When imaginary friends become real
/When I was a child, I had an imaginary friend named Johnson Johnson. My mother said that I probably derived the name from Johnson & Johnson’s baby powder (since renamed to just Johnson’s baby powder). If you haven’t had an imaginary friend, you may not understand how real he or she can be. I have memories from my childhood that include Johnson Johnson as if he were an actual member of my family. I remember going to Roger William’s Zoo when I was four or five years old and playing with Johnson Johnson in the Oriental Gardens.

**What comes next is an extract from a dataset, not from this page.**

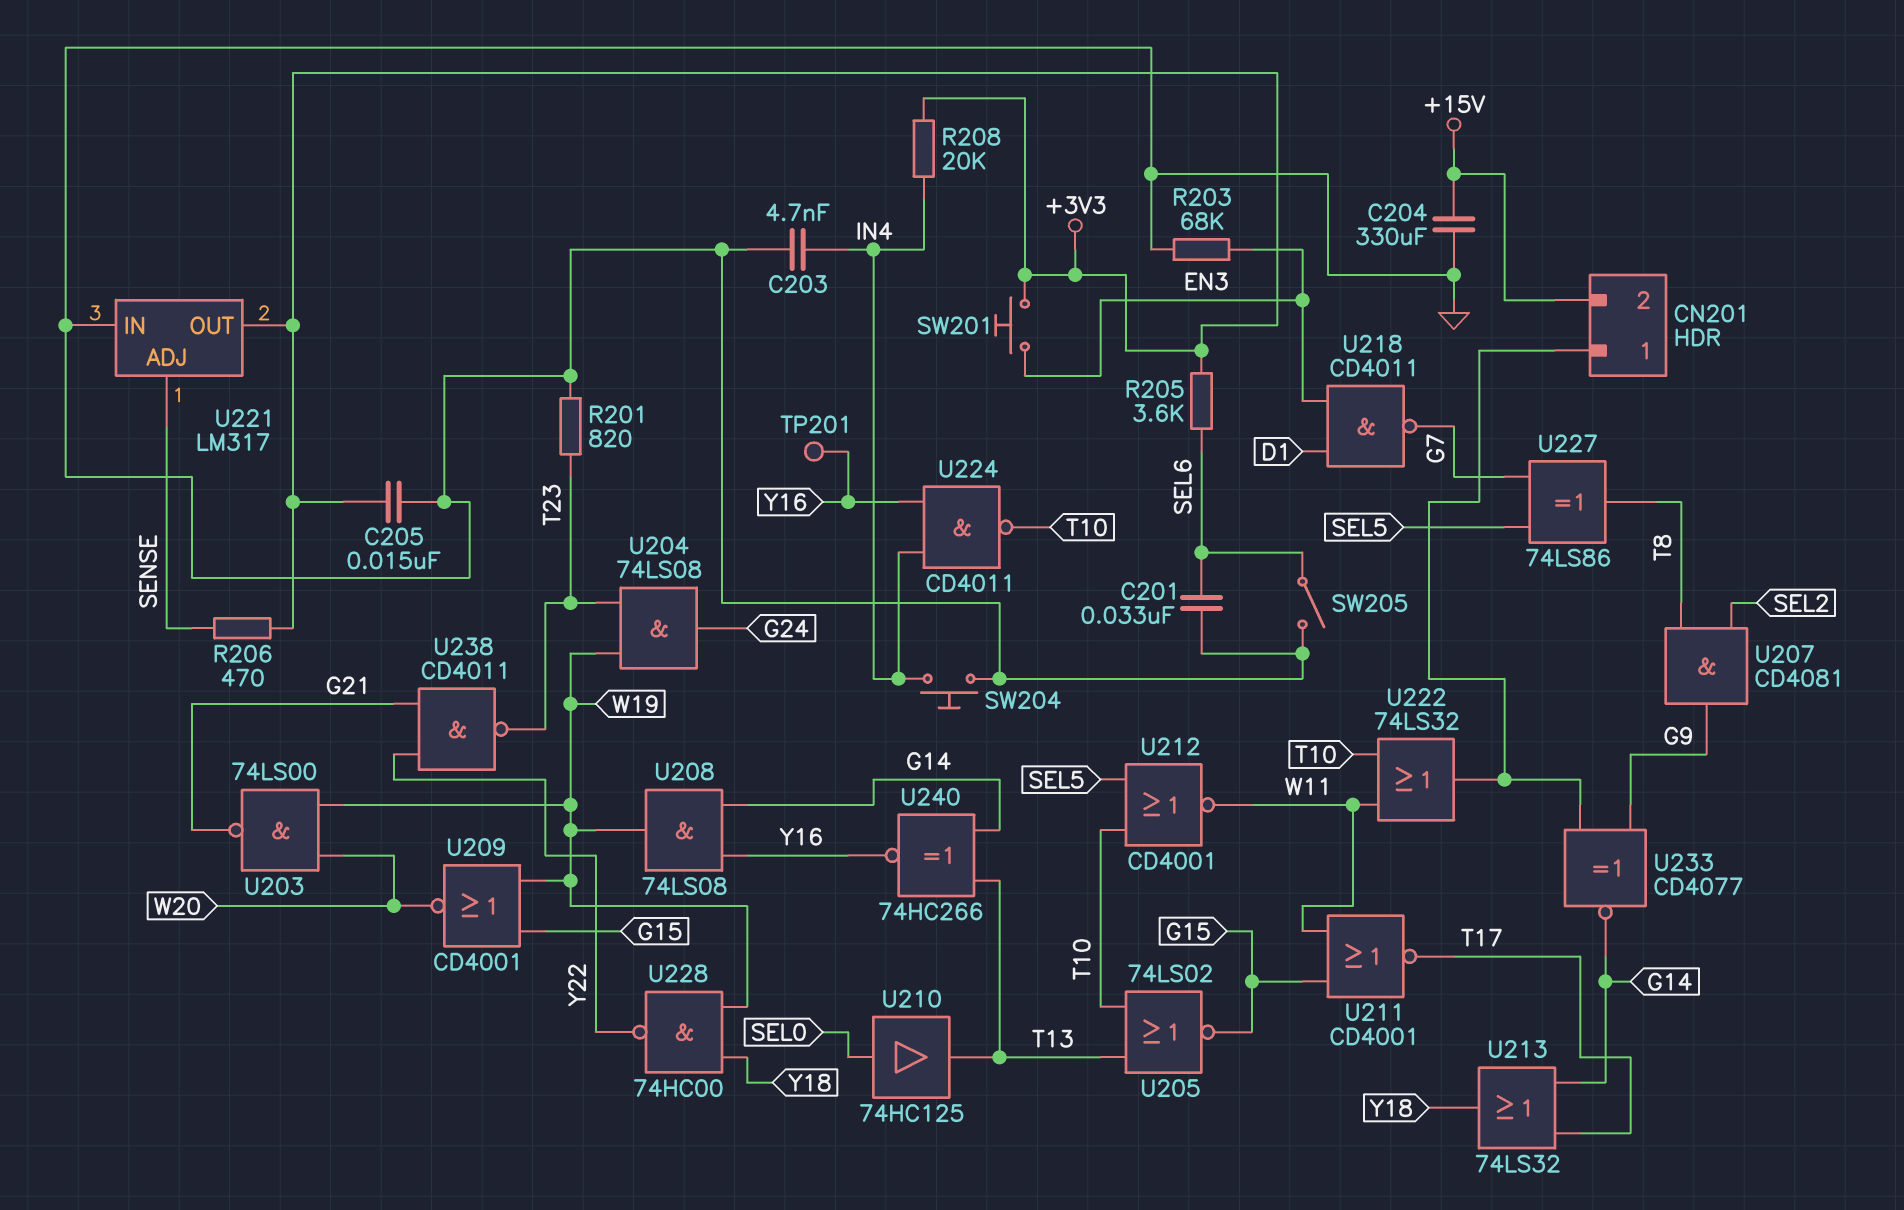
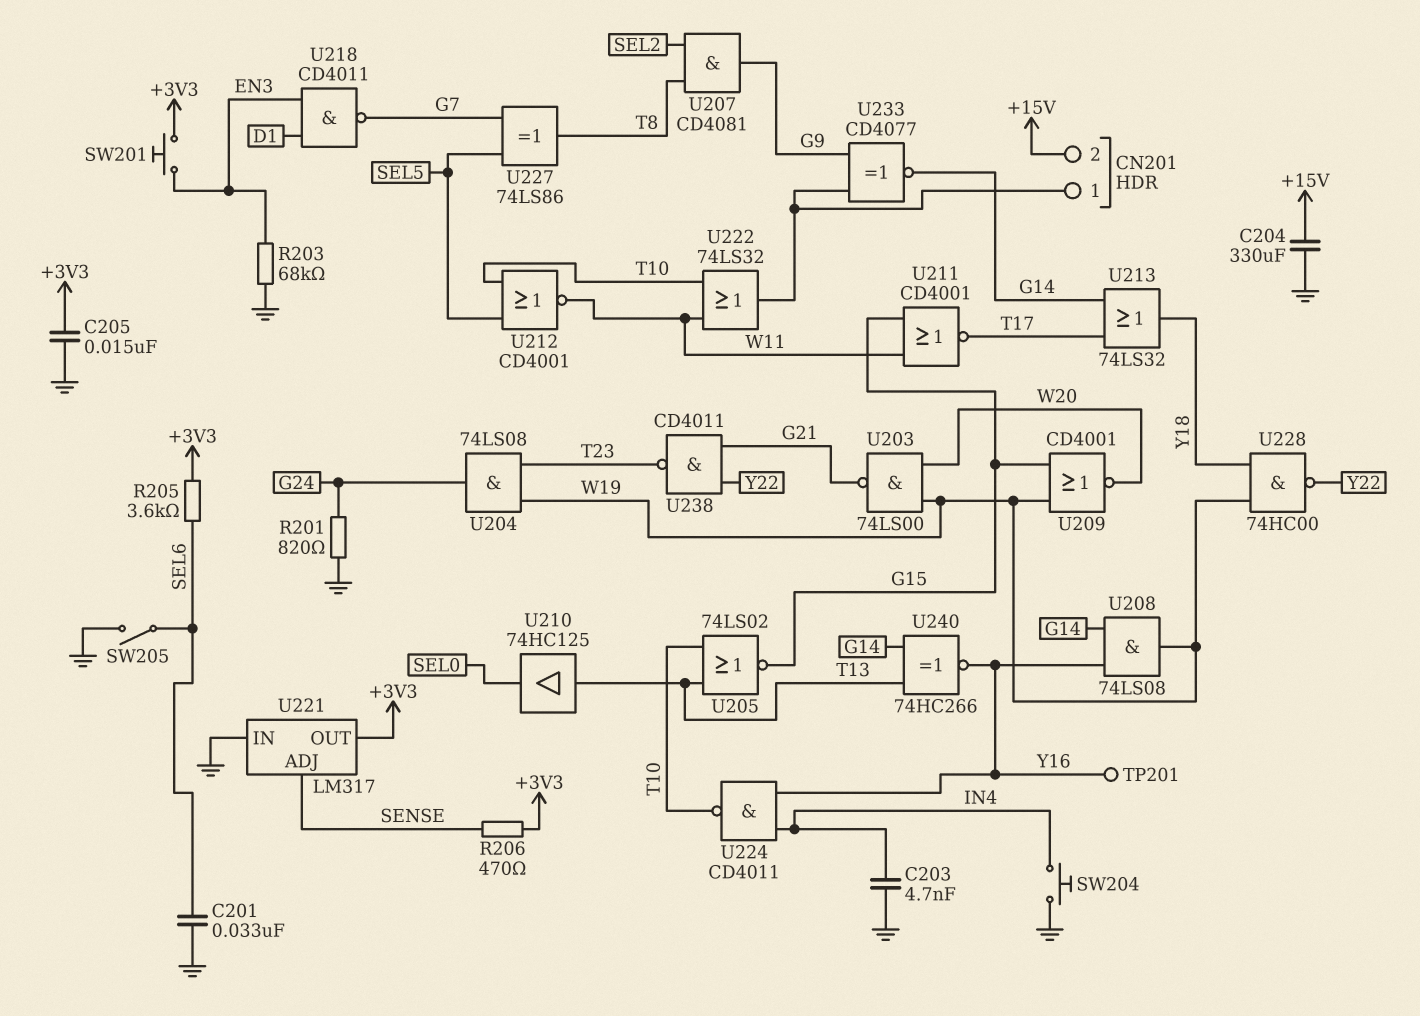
R201: 820 (GND, T23) -> 820 (G24, GND)
R208: 20k (+3V3, IN4) -> none
U210: buffer 74HC125 (in SEL0, out T13) -> buffer 74HC125 (in T13, out SEL0)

I remember swimming with Johnson Johnson in the pool in the backyard, sleeping in a chair beside my bed and playing in the barn together.
In my mind, Johnson Johnson was as real as my brother or sister.
I don’t know when Johnson Johnson left me, but I know it wasn’t a conscious decision on my part, because years later, when I was a teenager, I was talking to my mom about the past and I mentioned Johnson Johnson.
“You know he was your imaginary friend, right?” she asked.
What?”
During the same time that Johnson Johnson had come to live with me, our family would, from time to time, take in children in need of a temporary homes, including one little girl who I remember well named Jessica. These were kids who would live with us for a few days or weeks and then return home. Temporary foster care, I think you would call it.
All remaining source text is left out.